INFORMATION PROVIDED -
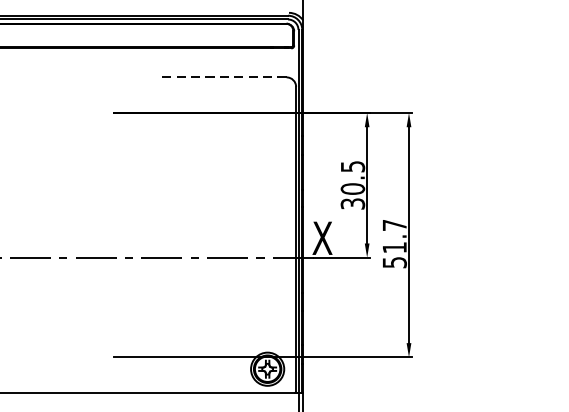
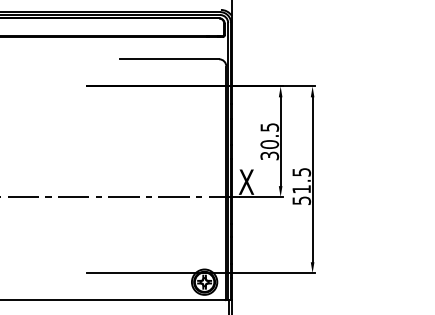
line: (221, 77) -> (169, 59), dashed -> solid
text: (394, 225) -> (301, 172), 51.7 -> 51.5

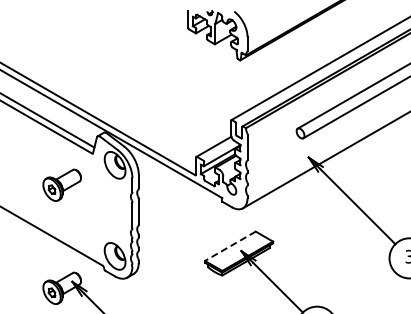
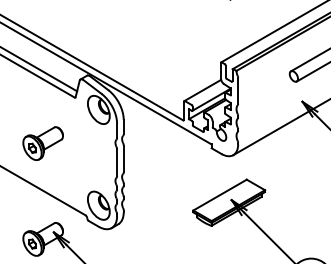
part: (61, 184) -> (42, 142), moved
line: (229, 246) -> (219, 195), dashed -> solid

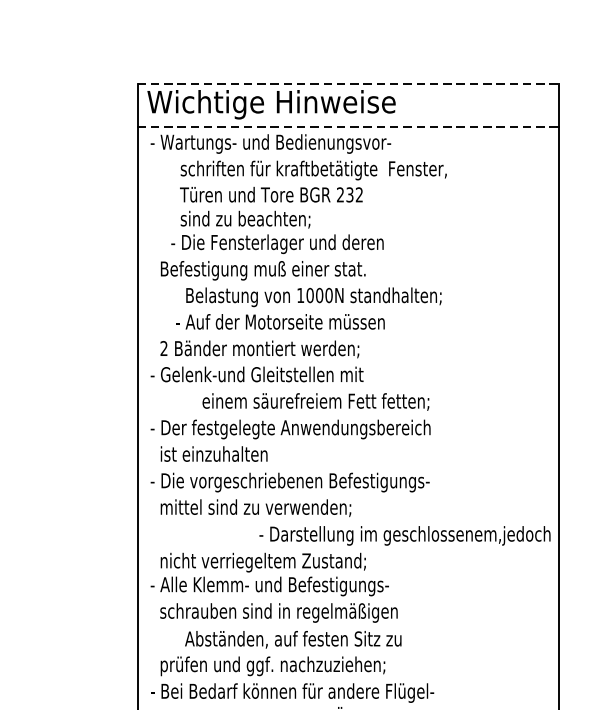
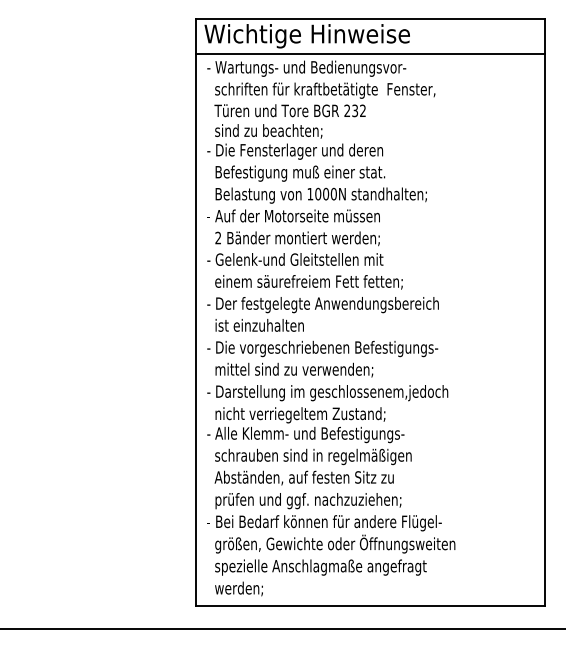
line: (349, 84) -> (371, 19), dashed -> solid
line: (349, 126) -> (371, 54), dashed -> solid
text: (309, 206) -> (321, 120), moved
text: (308, 308) -> (316, 204), moved
text: (315, 402) -> (308, 282), moved
text: (404, 536) -> (327, 393), moved
text: (292, 639) -> (303, 477), moved

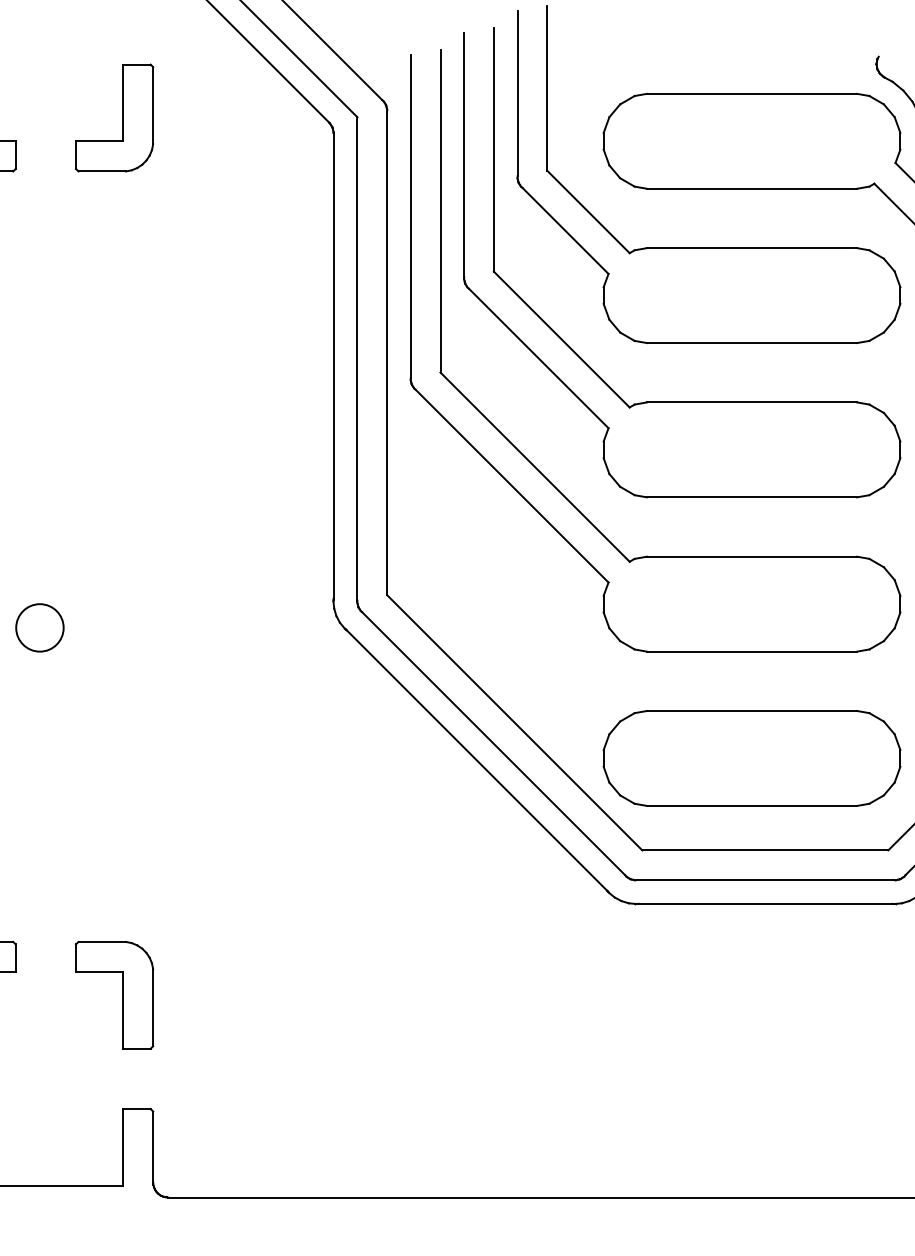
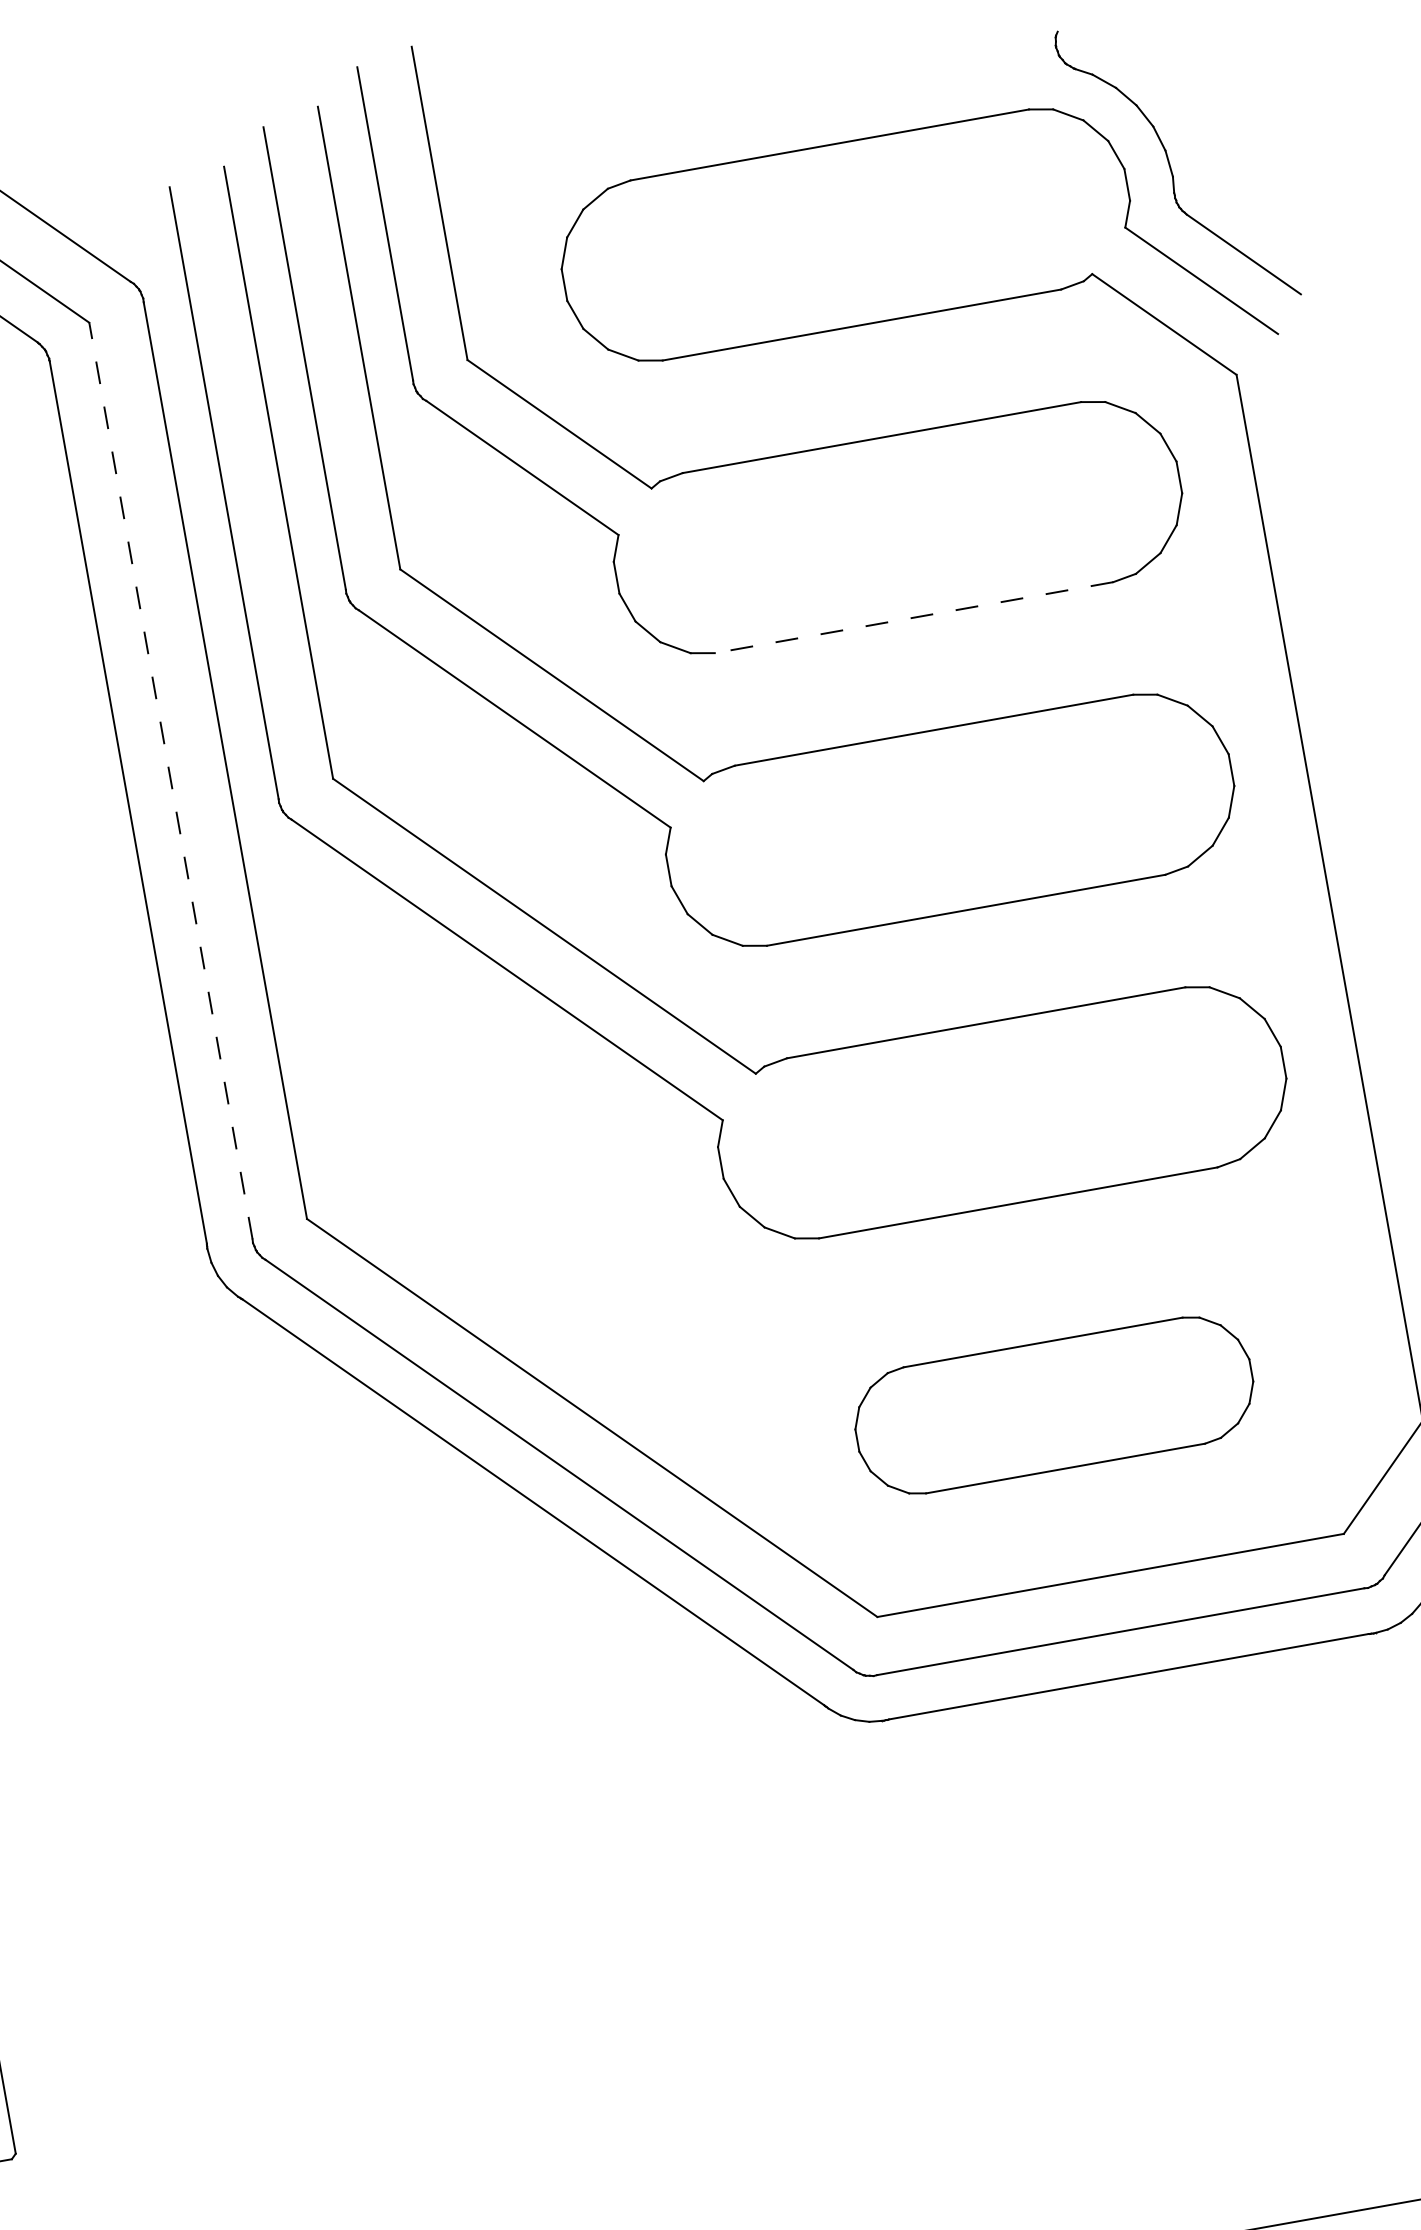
line: (751, 343) -> (913, 618), solid -> dashed
line: (357, 358) -> (170, 780), solid -> dashed
part: (751, 758) -> (1053, 1405), size x0.7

PROBLEM -
Leave out the pictures and retype every line above exactly.

SOLUTION -
line: (221, 77) -> (169, 59), dashed -> solid
text: (394, 225) -> (301, 172), 51.7 -> 51.5

part: (61, 184) -> (42, 142), moved
line: (229, 246) -> (219, 195), dashed -> solid

line: (349, 84) -> (371, 19), dashed -> solid
line: (349, 126) -> (371, 54), dashed -> solid
text: (309, 206) -> (321, 120), moved
text: (308, 308) -> (316, 204), moved
text: (315, 402) -> (308, 282), moved
text: (404, 536) -> (327, 393), moved
text: (292, 639) -> (303, 477), moved

line: (751, 343) -> (913, 618), solid -> dashed
line: (357, 358) -> (170, 780), solid -> dashed
part: (751, 758) -> (1053, 1405), size x0.7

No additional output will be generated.